Wenn ich die Antworten schon hätte, würde ich diese Fragen stellen, weil ...?



> Und nochmals:
> Wo siehst Du die Rechtfertigung für 30% Gewinnbeteidigung an VCards ?


Kann ich nicht beantworten, da ich das nie behauptet habe, daß das in dieser Höhe gerechtfertigt sei.


----------



## Worrel (25. August 2020)

Wamboland schrieb:


> *Und so begann der erste Konzern-Krieg. *


Der erste?


----------



## Wamboland (25. August 2020)

Worrel schrieb:


> Der erste?



Andere Timeline als CP ... sonst wäre es glaube ich der 4.? ... egal. ^^


----------



## Gast1661893802 (25. August 2020)

Worrel schrieb:


> Kann ich nicht beantworten, da ich das nie behauptet habe, daß das in dieser Höhe gerechtfertigt sei.


Deine Schreibweise implizierte aber eine gewisse Verteidigungshaltung a la "sollen sie es denn verschenken ?" 

Ich sehe alleine die Tatsache das der EGS deutlich weniger nimmt als klares Zeichen das die 30% brutal überhöht sind, für besagte Waren mit zweifelhaften Gegenwert und drastisch reduzierten Aufwand (Infrastrukturmäßig) sowieso.


----------



## MichaelG (25. August 2020)

*Epic Games: Apple veröffentlicht E-Mail-Austausch mit Tim Sweeney*

Du willst jetzt nicht ernsthaft das rudimentäre Shopsystem von Epic bis auf Wunschzettel ohne alles weitere (nicht mal Warenkorbsystem, geschweige denn ähnliches wie Steam Workshop, Greenlight für Indies, Communityfeatures, Bewertungssystem, Tradingcards u.v.a. mit dem umfangreichen System von Steam vergleichen ?

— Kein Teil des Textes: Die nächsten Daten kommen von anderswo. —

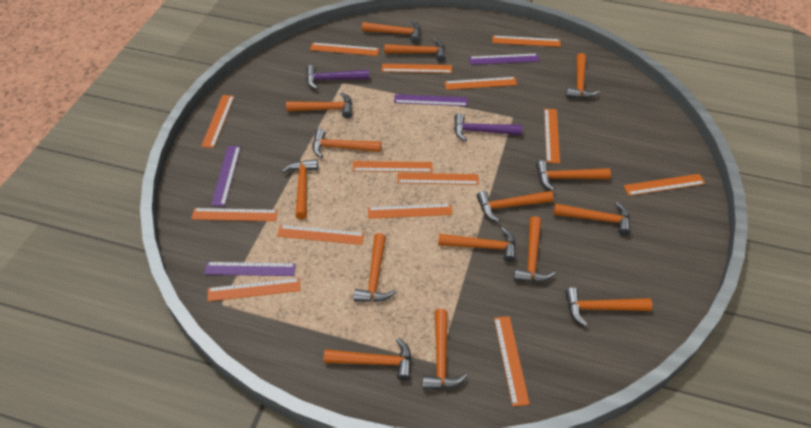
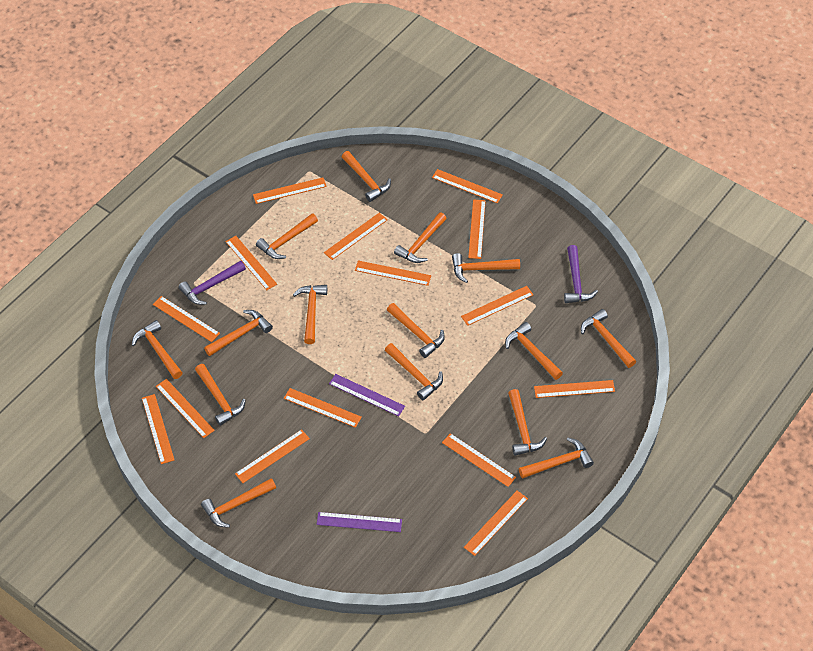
orange ruler: 14 -> 15
purple ruler: 4 -> 2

Außerdem scheinen die 30% von Steam durchaus nicht branchenunüblich zu sein. Im Gegenteil. Epic sind hier wohl die einzigen die hier ausscheren.

Und keiner weiß ob Epic mit ihrer Marge überhaupt kostendeckend arbeiten kann oder ob sie im Konkurrenzkampf nicht doch hier drauflegen, weil sie durch Fortnite eine Gelddruckmaschine haben, die ihnen solche Mätzchen erlauben und sie sich daher solche Spielchen aktuell leisten können.


----------



## nevermind85 (25. August 2020)

MichaelG schrieb:


> Du willst jetzt nicht ernsthaft das rudimentäre Shopsystem von Epic bis auf Wunschzettel ohne alles weitere (nicht mal Warenkorbsystem, geschweige denn ähnliches wie Steam Workshop, Greenlight für Indies, Communityfeatures, Bewertungssystem, Tradingcards u.v.a. mit dem umfangreichen System von Steam vergleichen ?
> 
> 
> Außerdem scheinen die 30% von Steam durchaus nicht branchenunüblich zu sein. Im Gegenteil. Epic sind hier wohl die einzigen die hier ausscheren.
> ...





Steam???
Es geht hier doch um Apple und Epic.
Da hat sich übrigens ein gewisser Felix von Leitner auch schon mehrfach zu geäußert. Der zweifelt das Geschäftsmodell vom App-Store schon seit Längerem an und hat sich dem Thema auch in Bezug auf die 30% angenommen, sehr lesenswert.
Problematisch für Apple dürfte vor Allem sein, dass die meisten Zahlungsdienstleister nicht nur Prozentual mitkassieren, sondern auch Pauschalen fällig werden. Das ist dann aber letztendlich ein Problem von Apple, die diese Kosten einfach schön an die Anbieter von Apps weiterreichen durch solche Praktiken...
Es kommt auch nicht von ungefähr, dass MS an der Stelle für Epic Stellung bezieht. Epic ist halt nicht nur Fortnite und EGS, sondern auch UE. Und von der UE kann man halten was man will, aber Tim Sweeny will schon seit Jahren eine offene Entwicklungsplattform etablieren die im Prinzip Jedem zugänglich ist und nahezu überall lauffähig ist.und mit der UE sind sie m.E.n. auf nem guten Weg, dieses Ziel zu erreichen.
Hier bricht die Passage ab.